You have to charge the paddles. The initial amount of energy needed for cardioversion is much less than for defibrillation, so it takes much less time to fully charge. If the patient is intubated, disconnect the oxygen from the tube and point the oxygen away from the chest (possible fire hazard). Make sure everyone is clear of the patient and anything conductive that may be touching the patient. Make sure you are clear. With everyone remaining clear press and hold the buttons until the shock is delivered. You should hear a clunk (or whatever sound effect you feel is more descriptive) and the patient should contract a lot of muscles.

Great that was a lot. It is good to be through with this.

Hold on.

You have just treated your patient, you need to reassess.

What if you see VF on the monitor?

I would defibrillate at 360 J (monophasic).

No.

But the patient is in VF.

Are you sure?

The monitor may be picking up artifact from poorly connected electrodes or pads. How much time does it take to check a pulse to confirm that the patient is pulseless?

When applying electrodes to unstable patients, Benzoin is a great way of helping the electrodes to stick. Unstable patients are often very sweaty. A loose electrode can produce artifact that can mislead you into believing the patient is in VF.

If this truly is VF, defibrillate immediately and follow VF treatments. If the defibrillator/cardioverter you are using remains in cardioverter mode after each shock, then turn the cardioverter off by pressing SYNC again. If it turns off automatically with each shock, then just charge up to 360 J (monophasic).

If the rhythm has not changed, press SYNC again (if necessary) and charge up to the next energy level, repeating everything as necessary.

If the rhythm has changed, reassess and treat as appropriate for the new rhythm and presentation.

Anything else?

Practice with your equipment. If you do not know how to use it in an emergency, you may only make things worse.
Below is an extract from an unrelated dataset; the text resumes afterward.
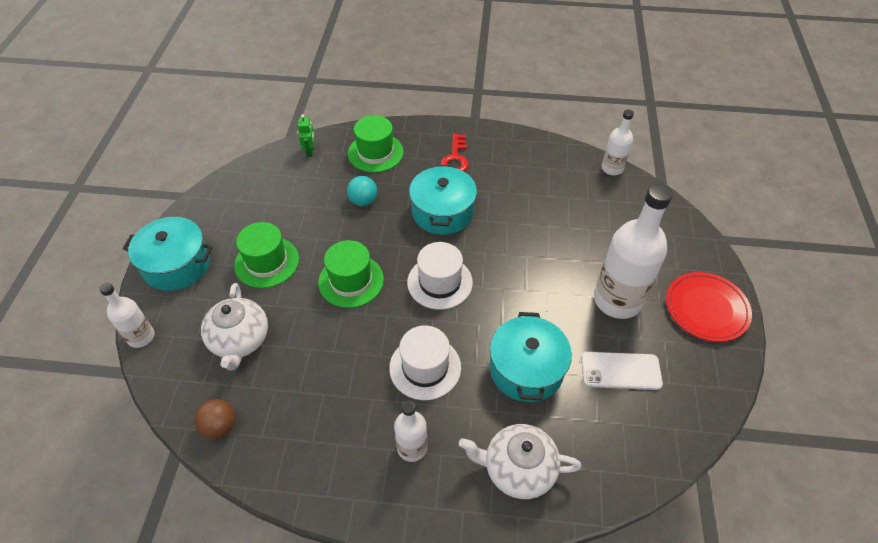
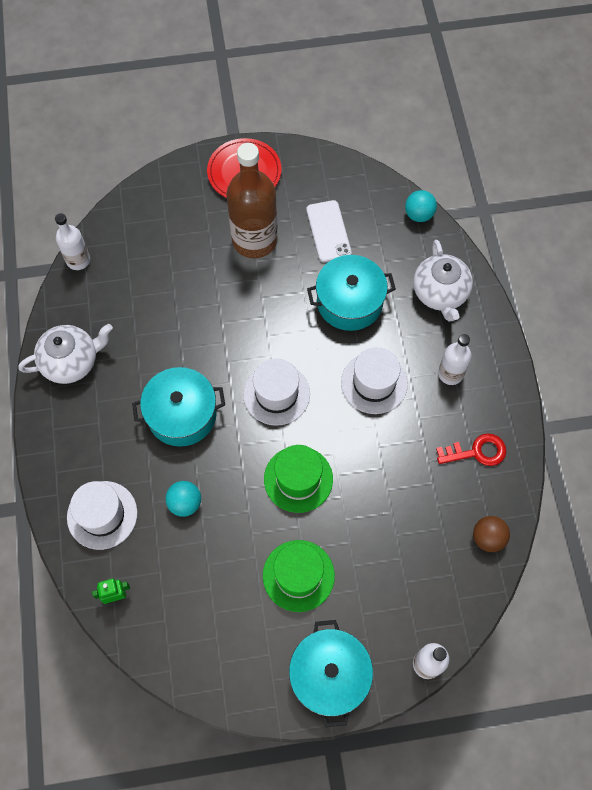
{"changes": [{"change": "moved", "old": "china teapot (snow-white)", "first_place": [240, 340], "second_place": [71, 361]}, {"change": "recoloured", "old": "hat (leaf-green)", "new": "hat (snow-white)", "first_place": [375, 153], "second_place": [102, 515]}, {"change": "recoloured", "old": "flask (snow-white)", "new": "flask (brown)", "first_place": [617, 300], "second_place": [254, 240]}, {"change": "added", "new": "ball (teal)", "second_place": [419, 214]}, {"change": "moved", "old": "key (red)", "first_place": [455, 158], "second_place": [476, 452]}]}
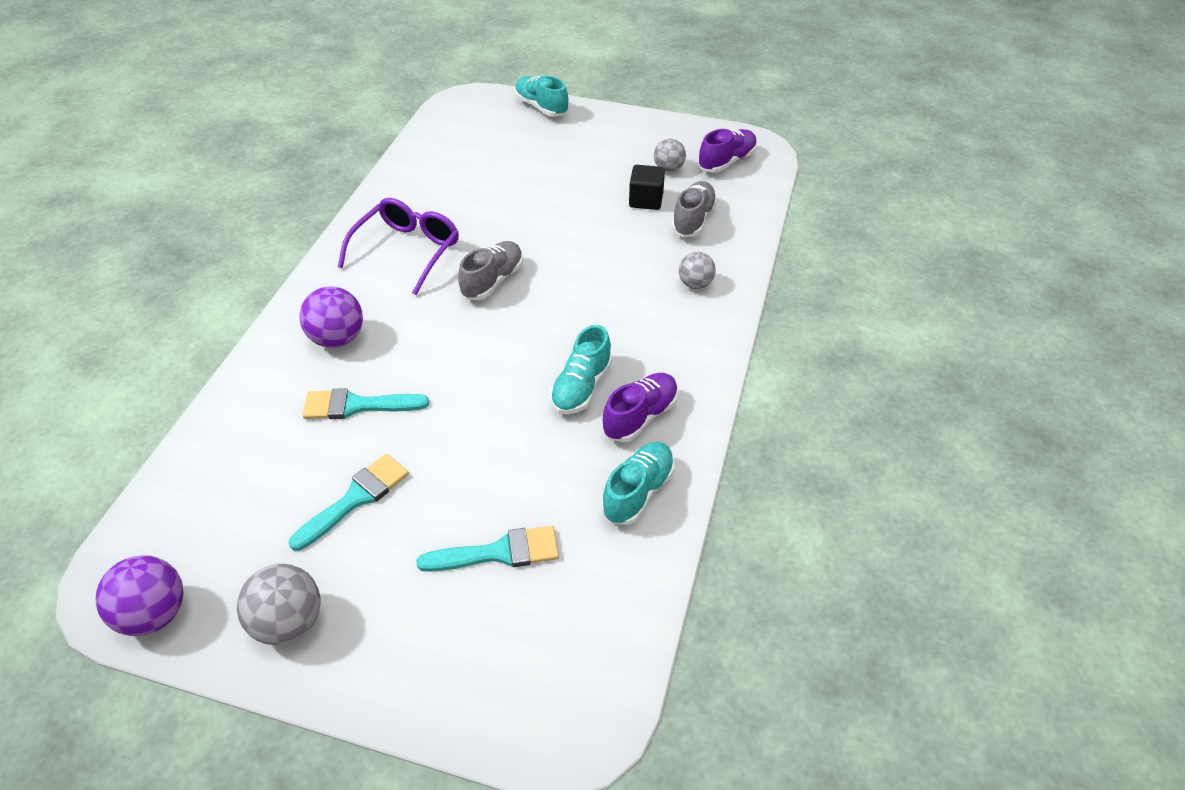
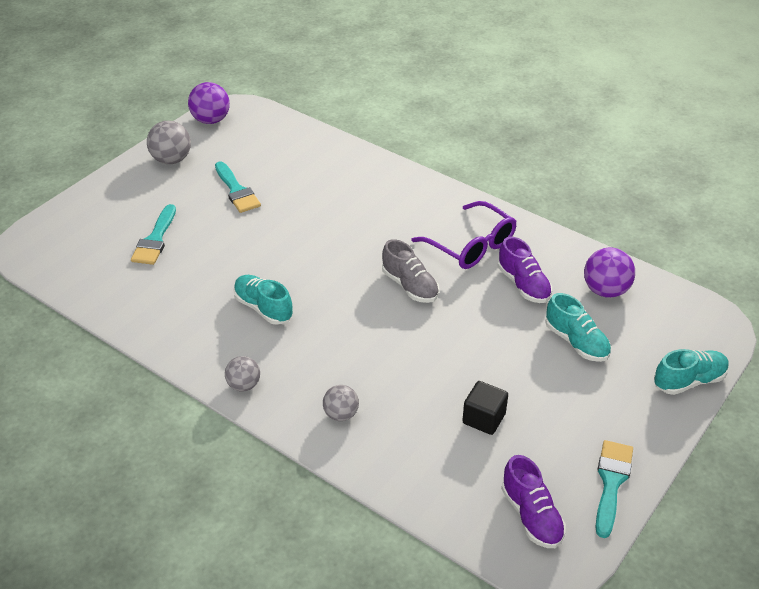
{"changes": [{"change": "moved", "old": "ball (grey)", "first_place": [668, 168], "second_place": [244, 385]}, {"change": "moved", "old": "shoe (violet)", "first_place": [640, 416], "second_place": [523, 285]}, {"change": "moved", "old": "shoe (teal)", "first_place": [638, 492], "second_place": [576, 342]}, {"change": "moved", "old": "ball (violet)", "first_place": [337, 338], "second_place": [605, 290]}, {"change": "moved", "old": "brush (teal)", "first_place": [357, 405], "second_place": [611, 482]}, {"change": "removed", "old": "shoe (grey)", "first_place": [693, 219]}]}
That is not what you are there for.

No horse was actually flogged in the writing of this post – it may have fallen asleep on its feet, but that is a different matter.

Footnotes:

[1] Principles of Arrhythmia Recognition and Management
2005 American Heart Association Guidelines for Cardiopulmonary Resuscitation and Emergency Cardiovascular Care
Part 7.3: Management of Symptomatic Bradycardia and Tachycardia
Free Full Text from Circulation.

[2] TASER or Glock – Which treatment do you choose?
Tue, 18 Mar 2008
Rogue Medic
Article

[3] The calamity of cardioversion of conscious patients.
Kowey PR.
Am J Cardiol. 1988 May 1;61(13):1106-7. No abstract available.
PMID: 3364364 [PubMed – indexed for MEDLINE]

[4] Supraventricular Tachycardias (Reentry SVT)
2005 American Heart Association Guidelines for Cardiopulmonary Resuscitation and Emergency Cardiovascular Care
Part 5: Electrical Therapies
Automated External Defibrillators, Defibrillation, Cardioversion, and Pacing
Free Full Text from Circulation.

[5] Ventricular Tachycardia
2005 American Heart Association Guidelines for Cardiopulmonary Resuscitation and Emergency Cardiovascular Care
Part 5: Electrical Therapies
Automated External Defibrillators, Defibrillation, Cardioversion, and Pacing
Free Full Text from Circulation.

Updated links and formating and switched to footnotes 10-26-10.